#### Materials provided ####
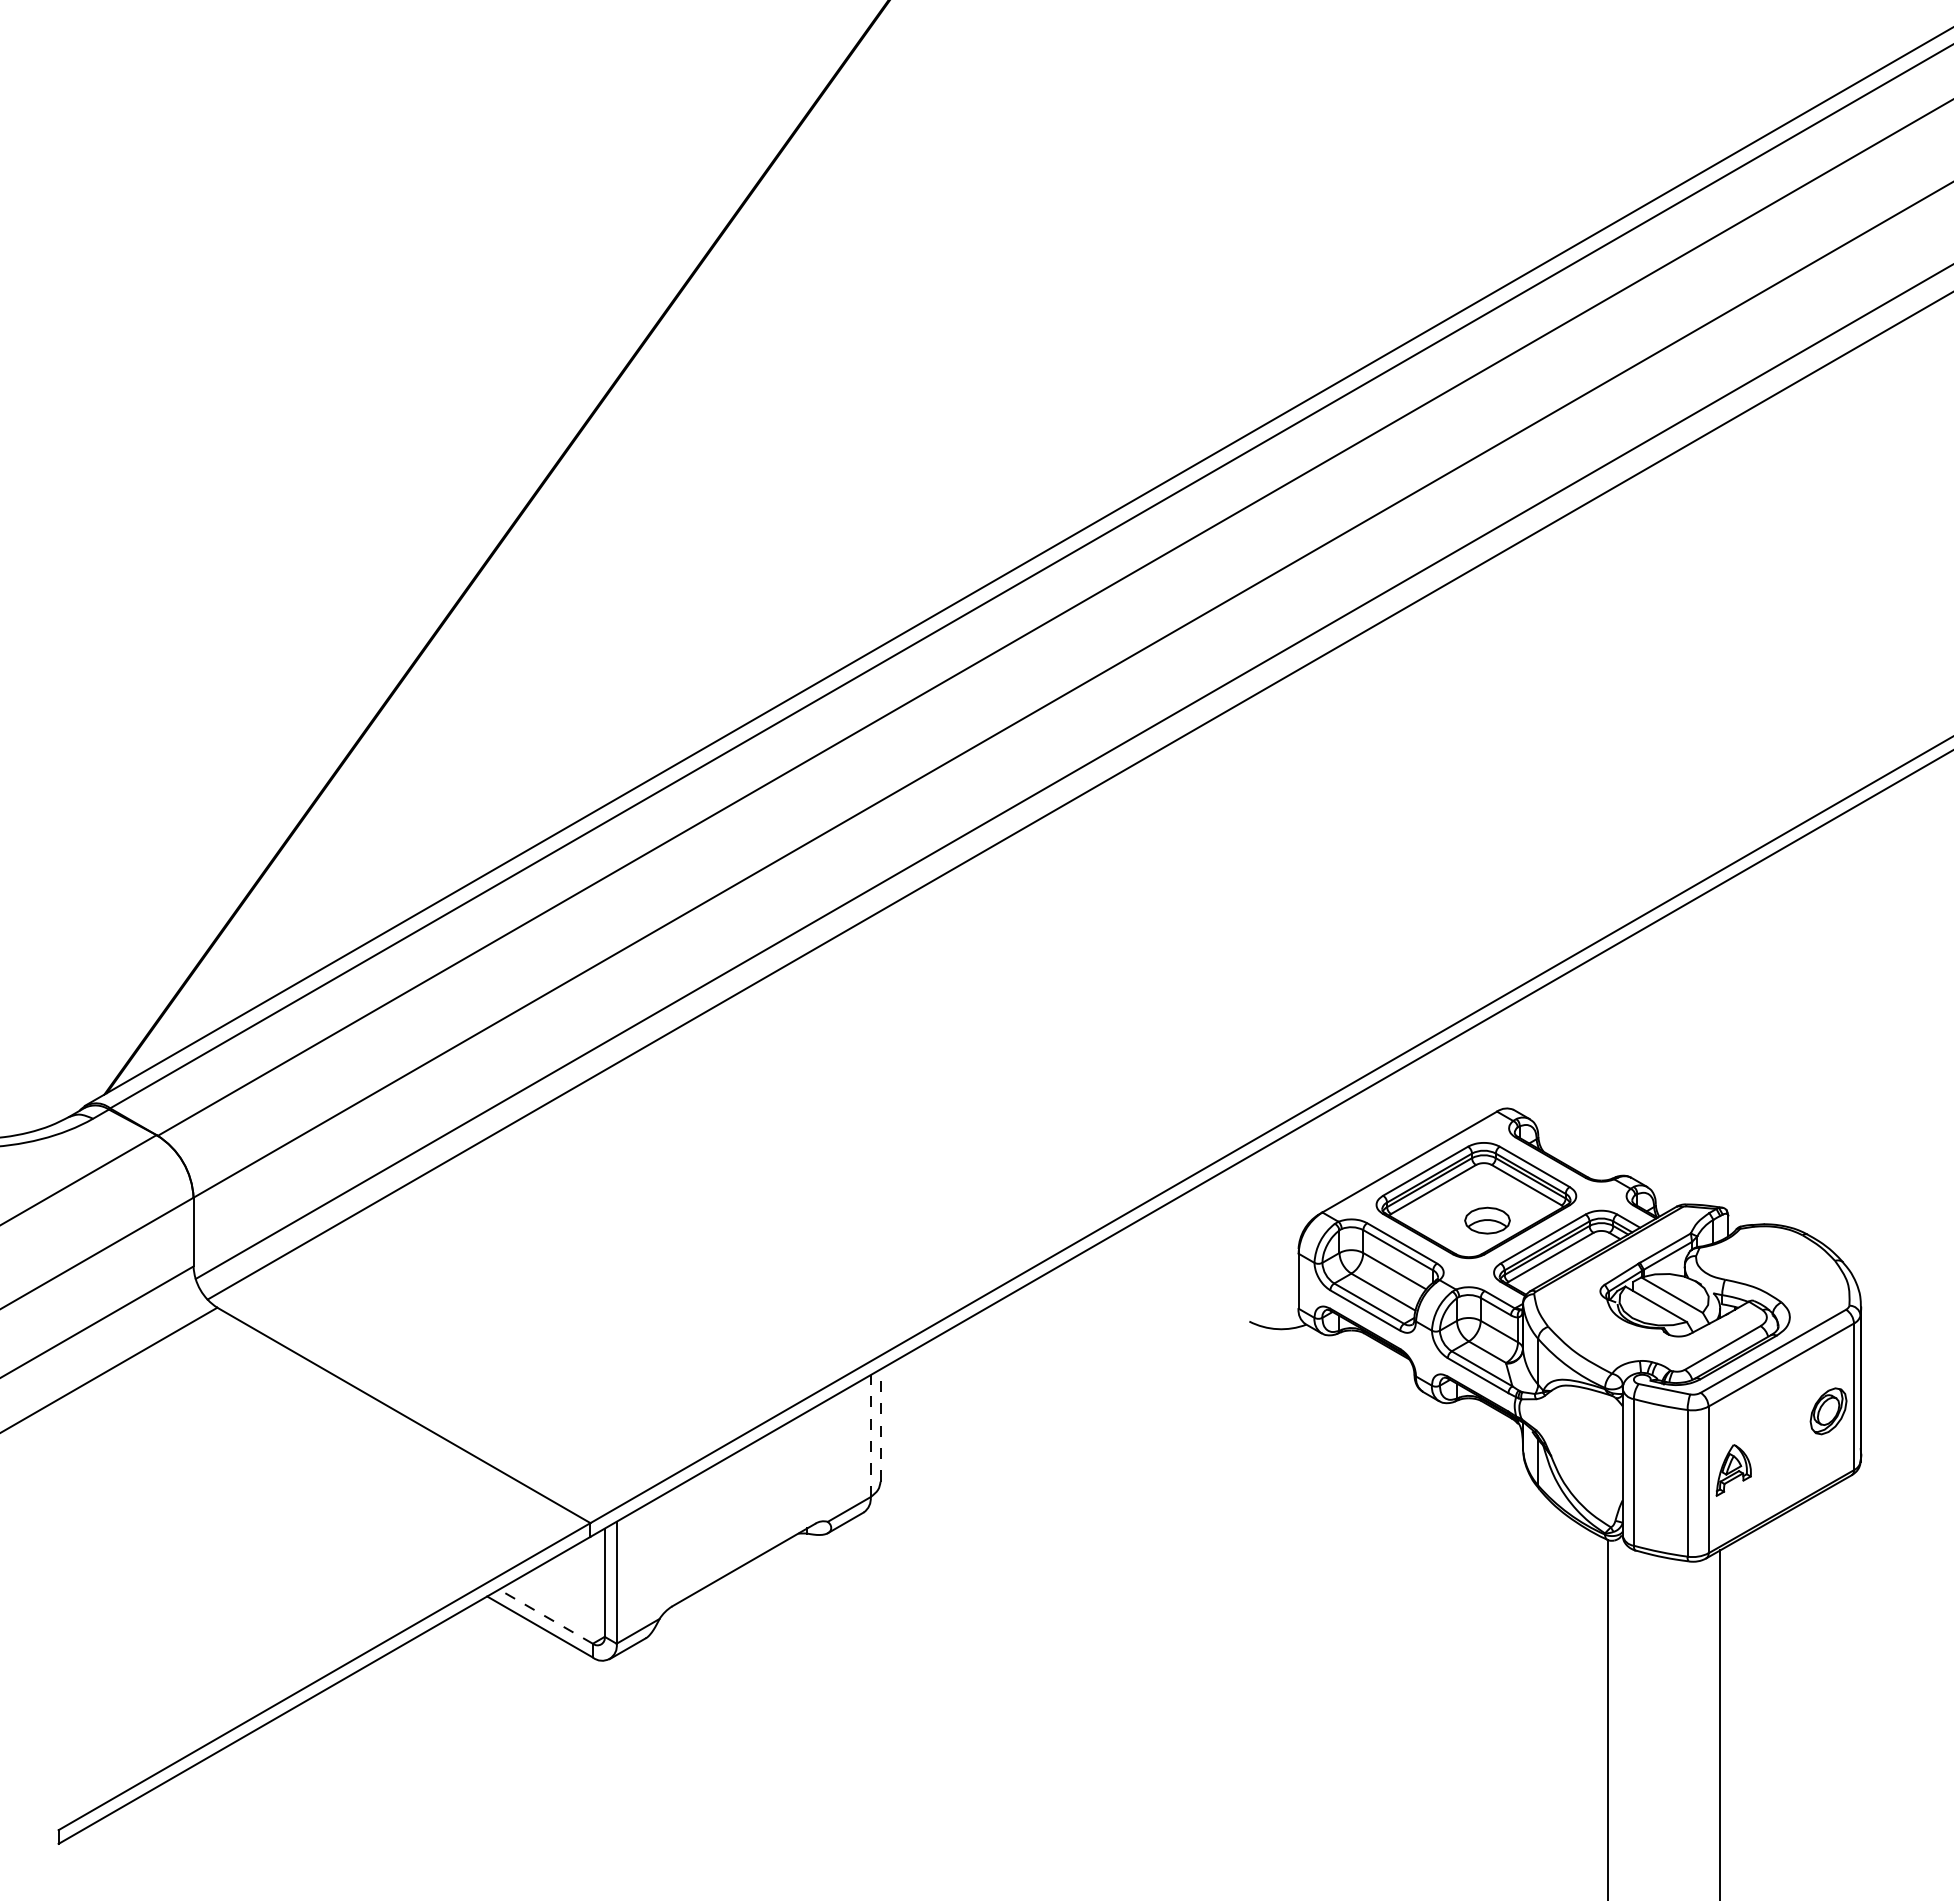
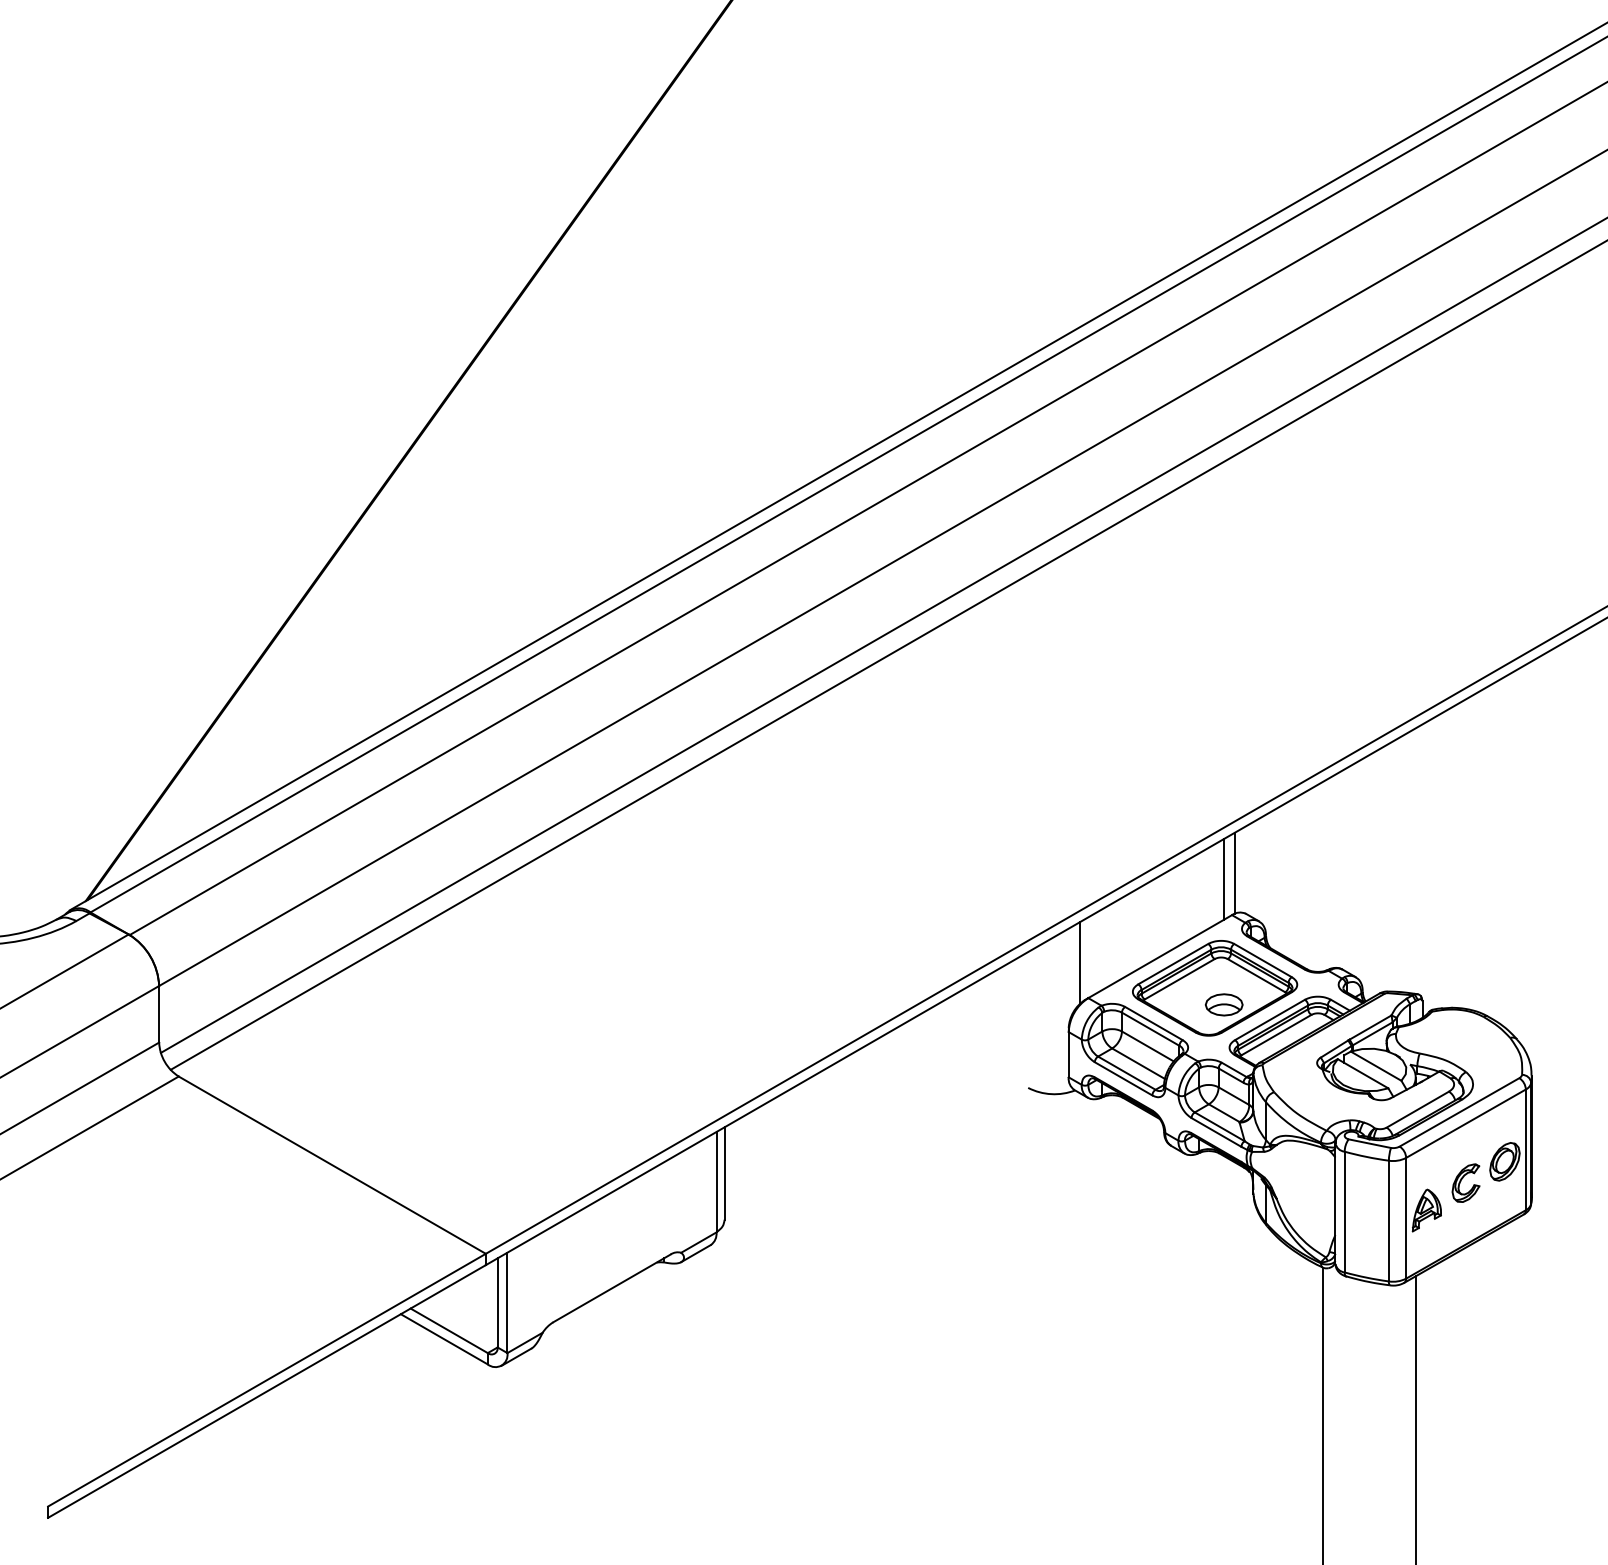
line: (1500, 1060) -> (1234, 873), added
line: (1487, 1068) -> (1224, 879), added
line: (1312, 1168) -> (1080, 961), added
line: (880, 1425) -> (724, 1173), dashed -> solid
part: (1775, 1435) -> (1461, 1181), added
line: (870, 1436) -> (716, 1182), dashed -> solid
line: (545, 1616) -> (448, 1330), dashed -> solid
####
Problem description>
Please print all the lines above exactly as given and leave out every picture.

Exercise result>
line: (1500, 1060) -> (1234, 873), added
line: (1487, 1068) -> (1224, 879), added
line: (1312, 1168) -> (1080, 961), added
line: (880, 1425) -> (724, 1173), dashed -> solid
part: (1775, 1435) -> (1461, 1181), added
line: (870, 1436) -> (716, 1182), dashed -> solid
line: (545, 1616) -> (448, 1330), dashed -> solid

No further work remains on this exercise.